Clinical audit has a history stretching back to the work of Florence Nightingale. On arrival at the medical barracks hospital in Scutari in 1854, Florence was appalled by the unsanitary conditions and high mortality rates among injured or ill soldiers. She and her team of 38 nurses applied strict sanitary routines and standards of hygiene to the hospital and equipment, and with Florence's gift with mathematics and statistics, kept meticulous records of the mortality rates among the hospital patients. Following this change the mortality rates fell from 40% to 2%, and were instrumental in overcoming the resistance of the British doctors and officers to Florence's procedures. Her methodical approach, as well as the emphasis on uniformity and comparability of the results of health care, is recognised as one of the earliest programs of outcomes management.
The National Institute for Clinical Excellence has defined audit as: 'A quality improvement process that seeks to improve patient care and outcomes through systematic review of care against explicit criteria. Where indicated changes are implemented at an individual, team, or service level and further monitoring is used to confirm improvement in healthcare delivery.' (National Institute for Clinical Excellence, 2002 p.10).
In a more recent Cochrane Review on audit and feedback the authors tightened the definition to: 'The provision of any summary of clinical performance over a specified period of time. The summary may include data on processes of care (e.g. number of diagnostic tests ordered), clinical endpoints (e.g. blood pressure readings), and clinical practice recommendations (proportion of patients managed in line with a recommendation).' (Jamtvedt et al. 2006 p.2)

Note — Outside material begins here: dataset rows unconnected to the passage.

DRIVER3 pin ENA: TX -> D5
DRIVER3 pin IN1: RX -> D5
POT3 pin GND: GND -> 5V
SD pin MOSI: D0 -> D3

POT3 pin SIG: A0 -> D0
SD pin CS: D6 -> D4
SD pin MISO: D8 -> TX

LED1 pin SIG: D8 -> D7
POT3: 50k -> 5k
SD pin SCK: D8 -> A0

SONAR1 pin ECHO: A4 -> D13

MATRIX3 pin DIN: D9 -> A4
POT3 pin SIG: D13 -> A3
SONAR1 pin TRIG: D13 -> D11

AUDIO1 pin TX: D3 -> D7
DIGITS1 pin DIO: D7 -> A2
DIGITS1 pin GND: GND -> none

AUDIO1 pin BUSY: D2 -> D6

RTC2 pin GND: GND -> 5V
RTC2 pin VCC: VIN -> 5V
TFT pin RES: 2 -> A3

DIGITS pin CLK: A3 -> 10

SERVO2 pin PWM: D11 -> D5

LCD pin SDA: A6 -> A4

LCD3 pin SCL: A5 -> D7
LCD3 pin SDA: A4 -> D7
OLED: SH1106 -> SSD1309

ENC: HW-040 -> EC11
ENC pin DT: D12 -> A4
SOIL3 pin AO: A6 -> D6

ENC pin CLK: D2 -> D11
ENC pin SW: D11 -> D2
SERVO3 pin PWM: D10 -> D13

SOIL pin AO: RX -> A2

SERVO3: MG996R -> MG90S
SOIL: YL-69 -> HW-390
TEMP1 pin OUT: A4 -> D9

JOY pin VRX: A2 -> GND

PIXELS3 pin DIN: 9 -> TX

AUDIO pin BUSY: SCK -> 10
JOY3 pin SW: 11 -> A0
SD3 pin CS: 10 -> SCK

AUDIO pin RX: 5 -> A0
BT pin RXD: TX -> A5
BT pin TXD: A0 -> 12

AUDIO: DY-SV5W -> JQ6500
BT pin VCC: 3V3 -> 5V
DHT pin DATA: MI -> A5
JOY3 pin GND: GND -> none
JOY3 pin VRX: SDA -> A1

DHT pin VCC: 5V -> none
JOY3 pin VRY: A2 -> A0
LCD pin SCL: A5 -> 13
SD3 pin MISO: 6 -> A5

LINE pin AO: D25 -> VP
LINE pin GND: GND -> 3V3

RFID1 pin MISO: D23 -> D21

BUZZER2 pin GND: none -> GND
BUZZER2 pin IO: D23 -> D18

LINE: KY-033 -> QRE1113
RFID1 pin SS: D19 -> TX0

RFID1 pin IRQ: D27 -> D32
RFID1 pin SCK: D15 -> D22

Jamtvedt et al. (2006) concluded that audit and feedback can be effective in improving professional practice, but the effects can be small. These findings are in line with previous evidence about the value of audit and feedback in changing clinician behaviour. The QASC trialists suggest it could be used in conjunction with the FeSS Intervention package as a means of establishing baseline practices for fever, hyperglycaemia and swallowing management.
The QASC medical record audit was undertaken to ascertain management practices for fever, hyperglycaemia and swallowing management for patients in NSW stroke units prior to, and after, implementation of the FeSS intervention. We developed an audit tool for this purpose which we have modified for use by clinicians.
The QASC Fever, Sugar and Swallowing (FeSS) Medical Record Audit Manual includes the modified medical record audit tool, instructions for use and a data dictionary.